Backup and Restore

As any database system that contains valuable data, Sedna databases should be backed up regularly. In this section we present different approaches to back up Sedna data and the process of migration between different Sedna releases.

2.5.1 Export/Import Utility

The purpose of se_exp utility is to provide functionality of exporting/importing data. The idea behind the se_exp method is to generate a set of XML files and XQuery scripts to restore the database in the same state as it was at the time of the exporting.

Important note: current version of the se_exp utility doesn’t support exporting/importing triggers, documents with multiple roots and empty documents (empty documents nodes and document nodes with multiple root elements are allowed by XQuery data model but cannot be serialized as is without modifications).

Note that se_exp is a regular Sedna client application. This means that you can export data from any remote host that has access to Sedna. The requirement is that se_exp should operate with special permissions. In particular, it must have read access to all documents in the database including system metadata. This means that you should run it as a user which has DBA role.

se_exp [options] command dbname path
options:
  -help               display this help and exit
  --help              display this help and exit
  -version            display product version and exit
  -verbose on/off     verbose output (default off)
  -host host          hostname of the machine with Sedna running
                      (default localhost)
  -port-number port   socket listening port  (default 5050)
  -name name          user name
  -pswd password      user password
   command            export | restore | import
   db-name            database name
   path               path to exported/imported data

There are three commands to manipulate data with se_exp. They are export, restore and import. Below we describe each of these commands in details.

Export

The purpose of export command is to export data from specified database. The basic usage of this command is:

se_exp export dbname path

Note 1 If the directory to which path refers contains files that have the same names as the files created by se_exp they will be replaced.

While export process se_exp generates a set of XML files and a set of XQuery scripts to recreate the state of database. For each XML document in the database including XML documents in collections se_exp generates an XML file. Some XML files with system metadata are also generated. Note that the security metadata is exported in insecure way (the file contains unencrypted user names and passwords).

Exported data created by se_exp is transaction consistent, that is, updates to the database while se_exp is running will not be in the exported data.

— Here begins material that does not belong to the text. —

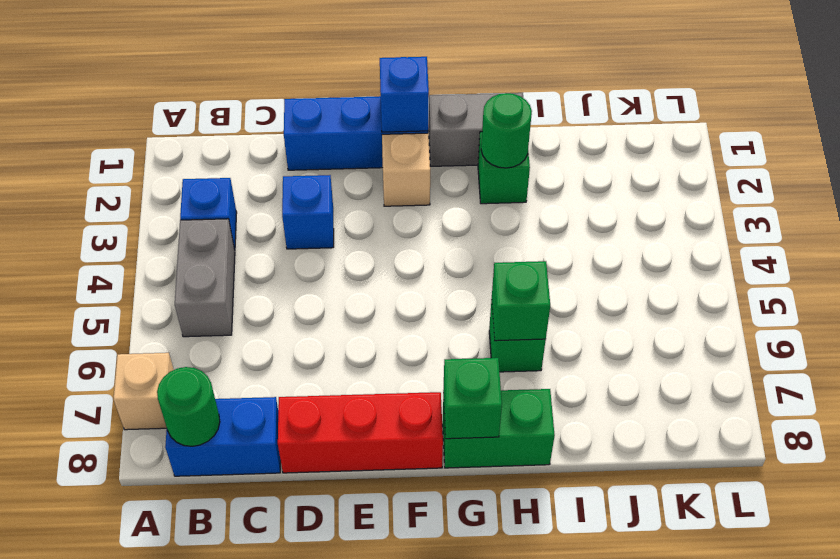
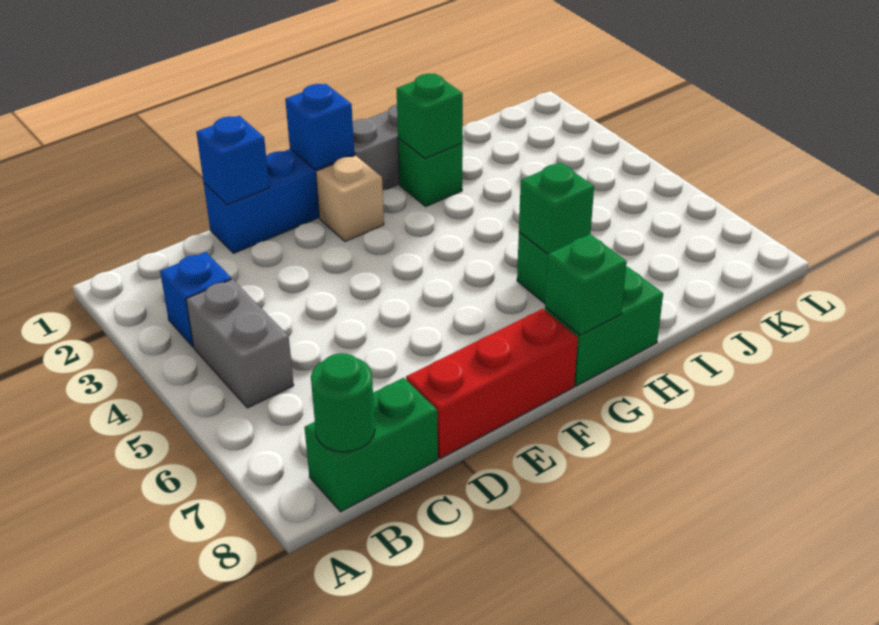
tan brick A7 level 1 -> none
blue brick B8:C8 level 1 -> green brick B8:C8 level 1
blue brick D3 level 1 -> blue brick D1 level 2
green round brick H2 level 2 -> green brick H2 level 2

To specify which database server se_exp should contact, use the command line options -host host. The default host is the local host. As Sedna client application, se_exp requires user name and password to connect to the database. You can either specify them with -name and -pswd options or type user name and password in the dialog while running se_exp.

Restore

The restore command restores data created by the export command into the empty database. The restore command is intended for migration between different releases of Sedna and for back up of your data in XML format. The basic usage of this command is:

se_exp restore dbname path

The parameter dbname specifies the database in Sedna to restore data into. The path parameter specifies the directory with data to restore.

The database dbname will not be created by this command. It is required that the target database already exist and run before starting the restore process. You must create it yourself with the help of se_cdb command and start it with se_sm command. It is also required that the target database is empty, i.e. it doesn’t contain any data or any users or roles except the default one.

Import

The import command imports data created by the export command into an existing database which may be not empty. The basic usage of this command is:

se_exp import dbname path

The parameter dbname specifies the database in Sedna to import data to. The path parameter specifies the directory with data to import.

The database dbname will not be created by this command. It is required that the target database already exist and run before starting the import process.

You can import data into database which contains some data and has some security politics. The only restriction is that there should not be any conflicts in the names of XML documents, collections or indices.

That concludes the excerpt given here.